◆ WHAT YOU HAVE TO DO: Using the data beneath this instruction, retype only the lines from the one that contains "part: (488, 155) -> (265, 84), size x1.67" down to the one that contains "part: (564, 1164) -> (306, 632), removed", both included, exactly as they appear.

◆ RECORD SET:
= = = = = = =

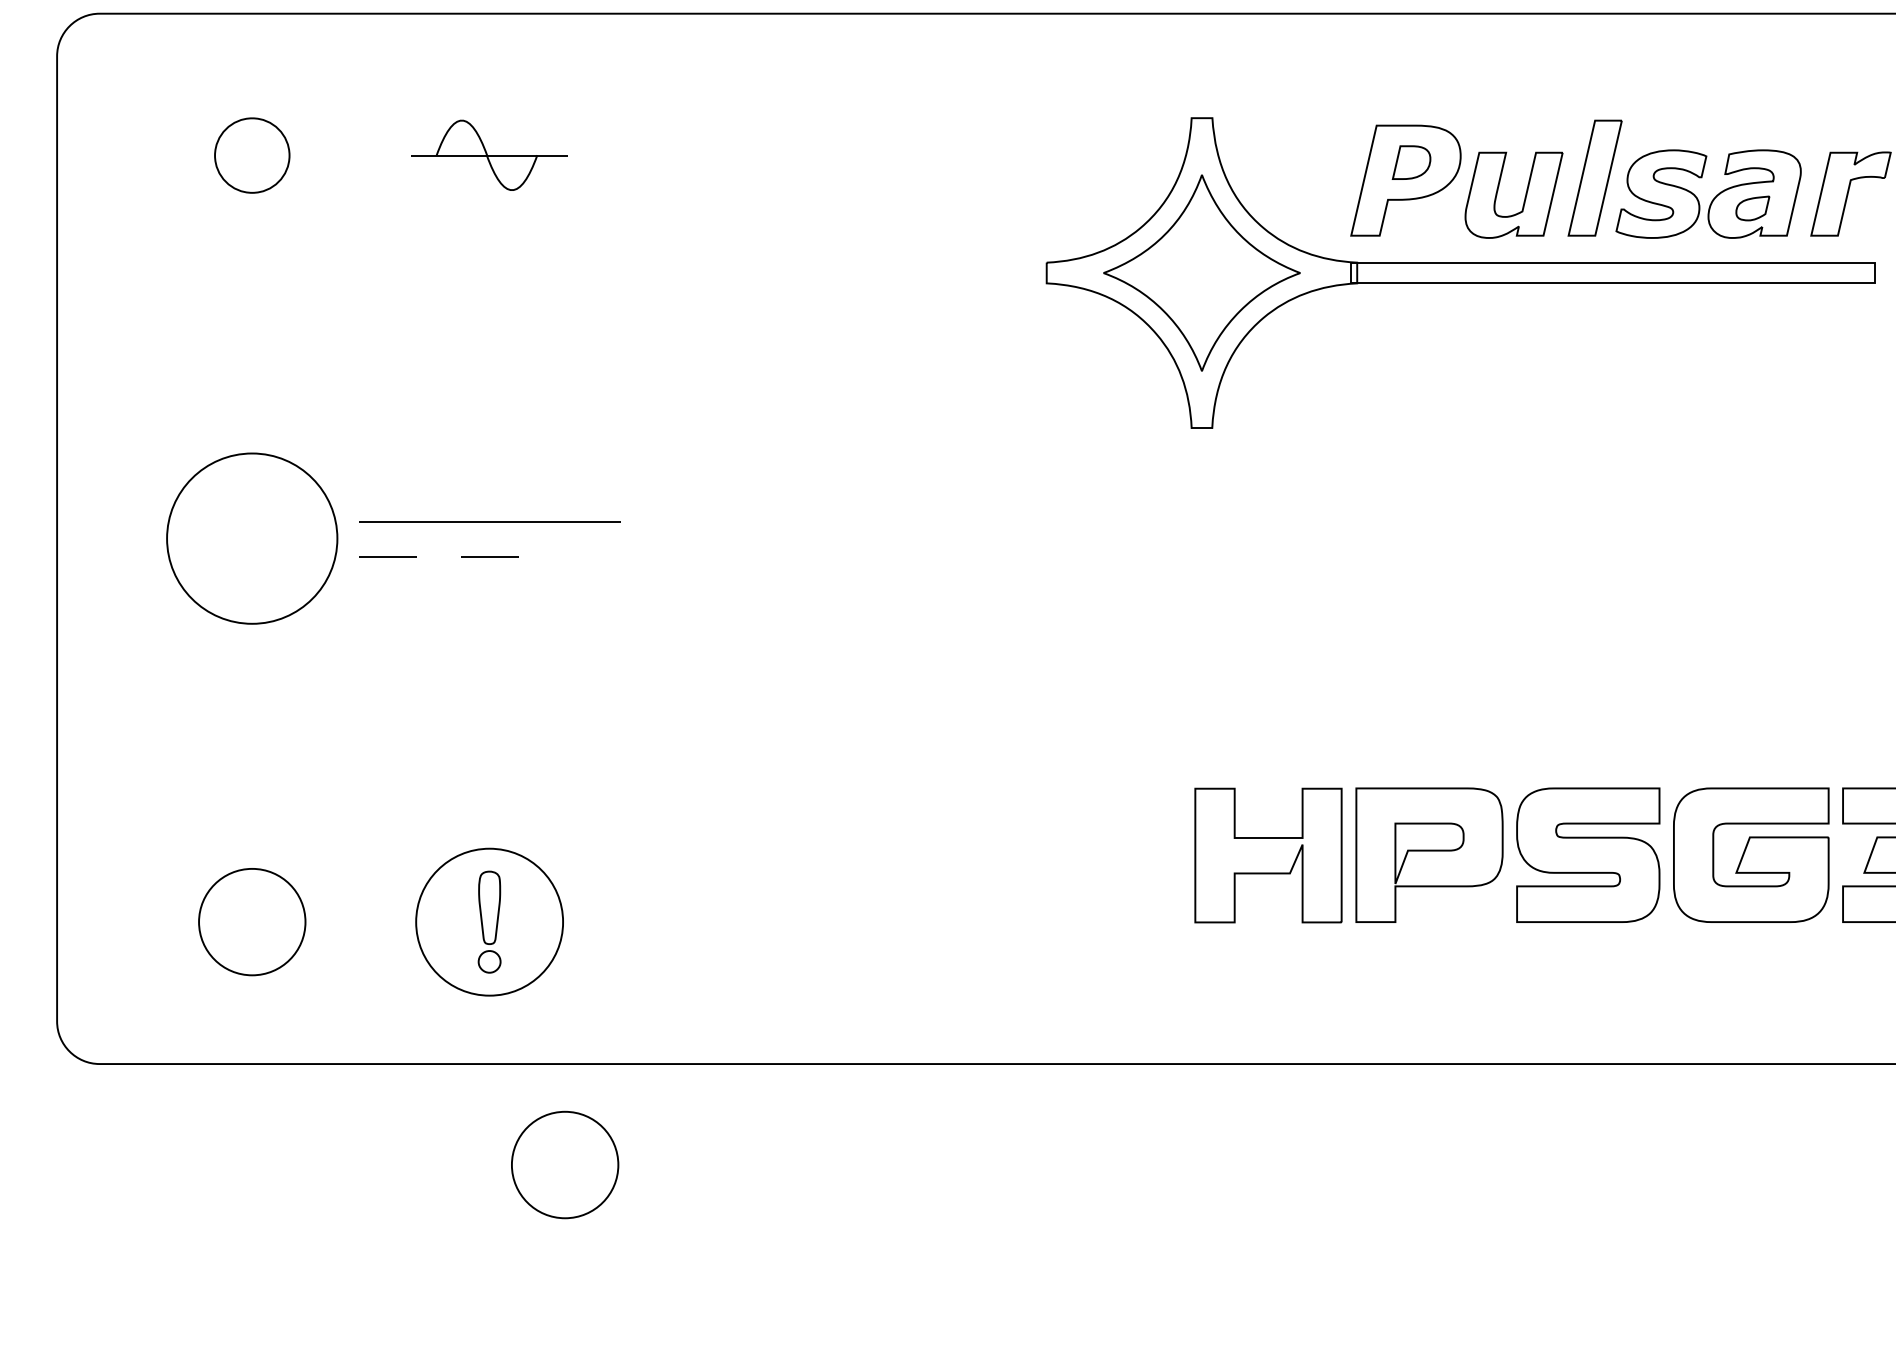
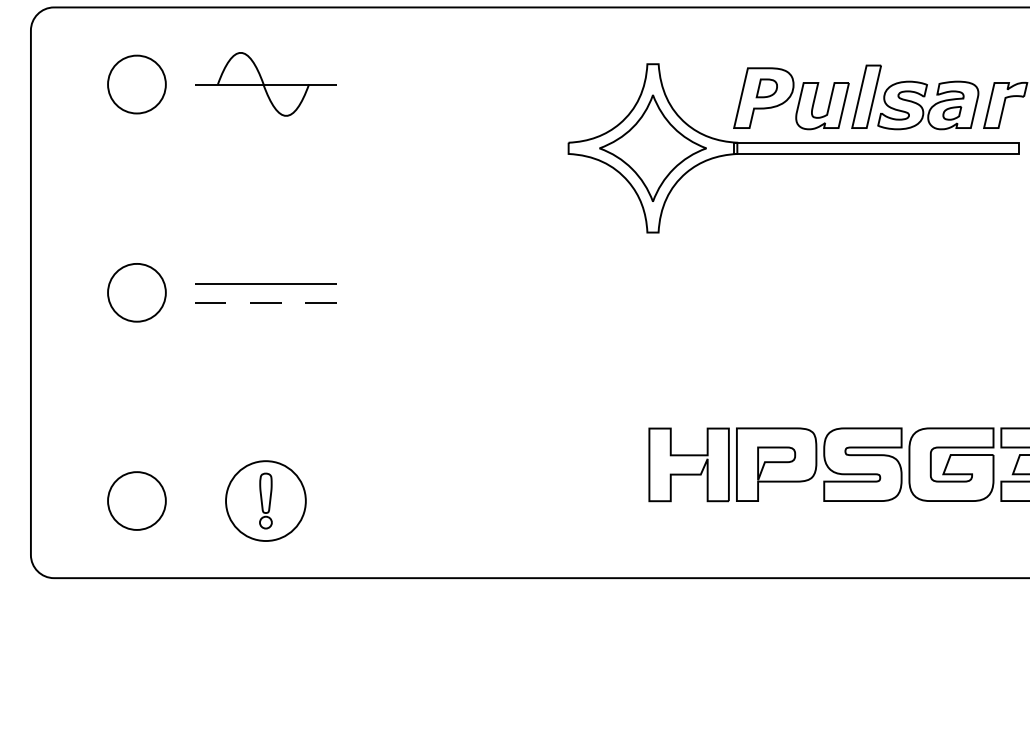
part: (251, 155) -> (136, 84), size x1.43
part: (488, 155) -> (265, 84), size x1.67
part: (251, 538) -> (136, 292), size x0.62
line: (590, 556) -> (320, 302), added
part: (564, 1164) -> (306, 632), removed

= = = = = = =

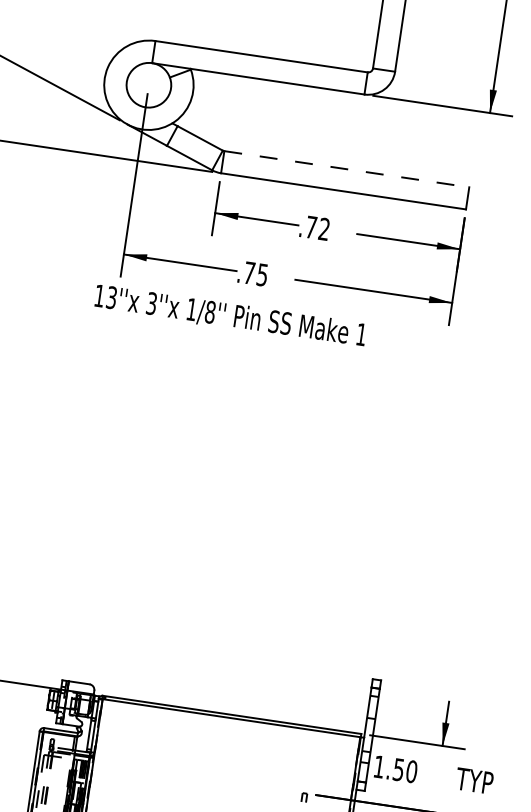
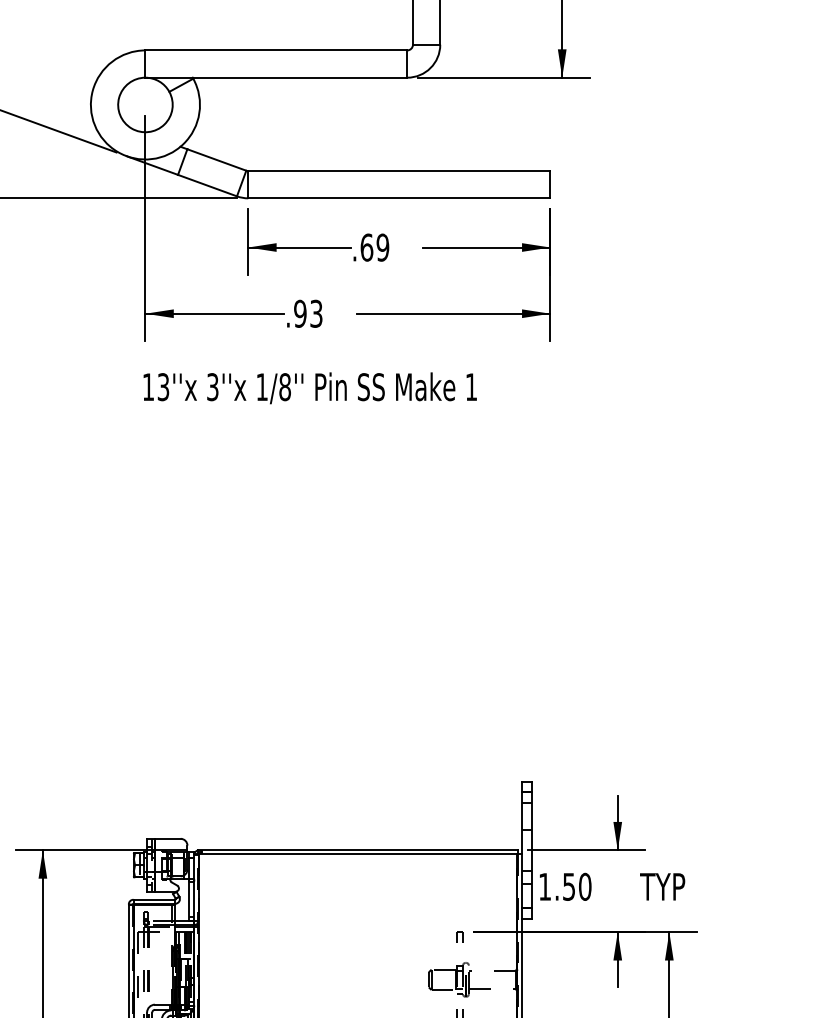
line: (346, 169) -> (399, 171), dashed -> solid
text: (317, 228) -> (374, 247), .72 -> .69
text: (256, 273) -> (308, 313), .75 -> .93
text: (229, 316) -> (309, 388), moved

= = = = = = =

◆ SOLUTION TO THE PROBLEM:
part: (488, 155) -> (265, 84), size x1.67
part: (251, 538) -> (136, 292), size x0.62
line: (590, 556) -> (320, 302), added
part: (564, 1164) -> (306, 632), removed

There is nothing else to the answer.